Min values: (248,), Max values: (248,)


Because of independent sampling, we can just sample each file independently and the same dropout should occur:

In [161]:
def downsample(data: np.array, factor: float) -> np.array:
    """
    Downsample time series data by uniformly selecting samples at fixed intervals
    to keep the temporal order intact.

    Args:
        data (np.array): Input time series data (1D or 2D with time dimension as first axis)
        factor (float): Downsampling factor (e.g., 0.5 means keep half the samples)

    Returns:
        np.array: Downsampled data with timesteps reduced by the factor
    """
    num_samples = int(len(data) * factor)
    # Calculate the stride to evenly pick samples
    stride = len(data) / num_samples
    # Use np.floor to avoid going out of bounds and convert to int indices
    indices = (np.floor(np.arange(num_samples) * stride)).astype(int)
    downsampled_data = data[indices]
    return downsampled_data

Here we can set the downsample factor for all sampling

In [162]:
DOWNSAMPLE_FACTOR = 0.1

Here, we define the preprocessing steps that we apply to all data after reading it from the file:

In [163]:
preprocessing_pipeline = [
    lambda x: scale_data(x, min_val, max_val), 
    lambda x: downsample(x, DOWNSAMPLE_FACTOR)
]

We should also create labels based on the file names:

In [164]:
def generate_label(file_name:str) -> np.ndarray:
    # Return a one-hot encoded label based on the file name, there are4 classes
    # 0: rest
    if "rest_" in file_name:
        return np.array([1, 0, 0, 0])
    # 1: task_motor
    elif "task_motor_" in file_name:
        return np.array([0, 1, 0, 0])
    # 2: task_story_math
    elif "task_story_math_" in file_name:
        return np.array([0, 0, 1, 0])
    # 3: task_working_memory
    elif "task_working_memory_" in file_name:
        return np.array([0, 0, 0, 1])
    else:
        raise ValueError(f"Unknown file name: {file_name}")
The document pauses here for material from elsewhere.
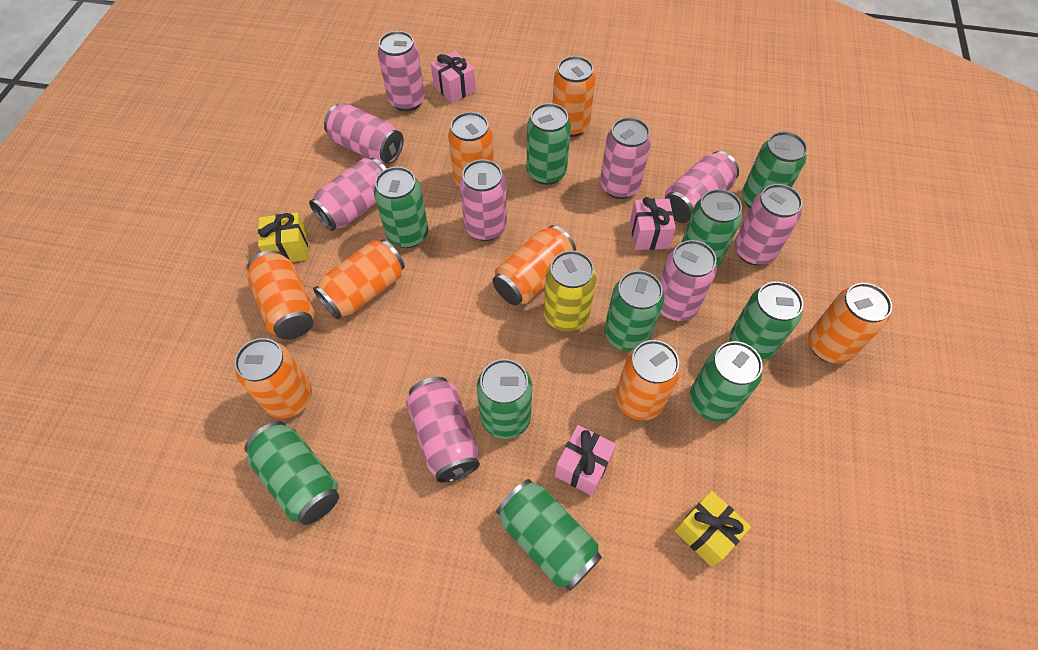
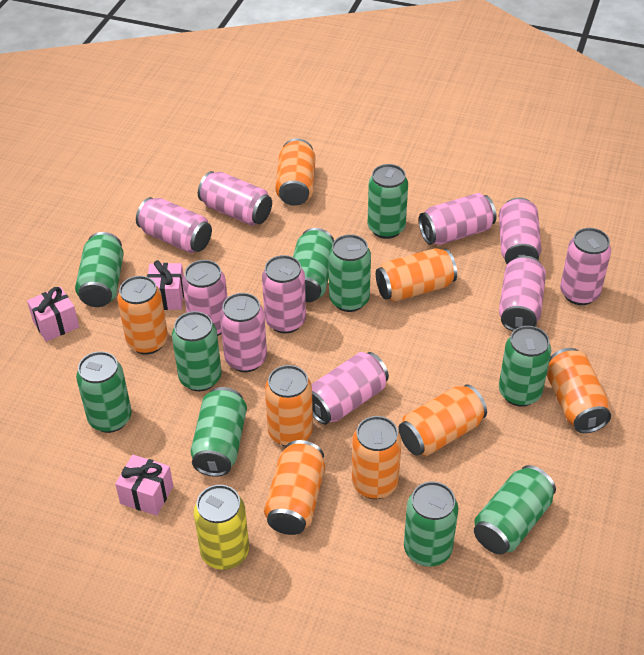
pink can: 9 -> 10
yellow gift: 2 -> 0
To create batches by number of files, we can use a generator like this:

In [165]:
def create_batches(number_of_files_per_batch: int, preprocessing_pipeline: list = None, shuffle_files=False) -> Iterator[tuple]:
    batch_data = []
    batch_labels = []
    for n, (name, data) in enumerate(extract_data_from_folder_by_file(INTRA_TRAIN_FOLDER, shuffle=shuffle_files)):
        data = data.T
        if preprocessing_pipeline:
            for preprocessing_step in preprocessing_pipeline:
                data = preprocessing_step(data)
        # Add the preprocessed data to the batch
        batch_data.append(data)

        # Generate the label matrix of the length of the data for the current file
        label_vector = generate_label(name)
        batch_labels.append(label_vector)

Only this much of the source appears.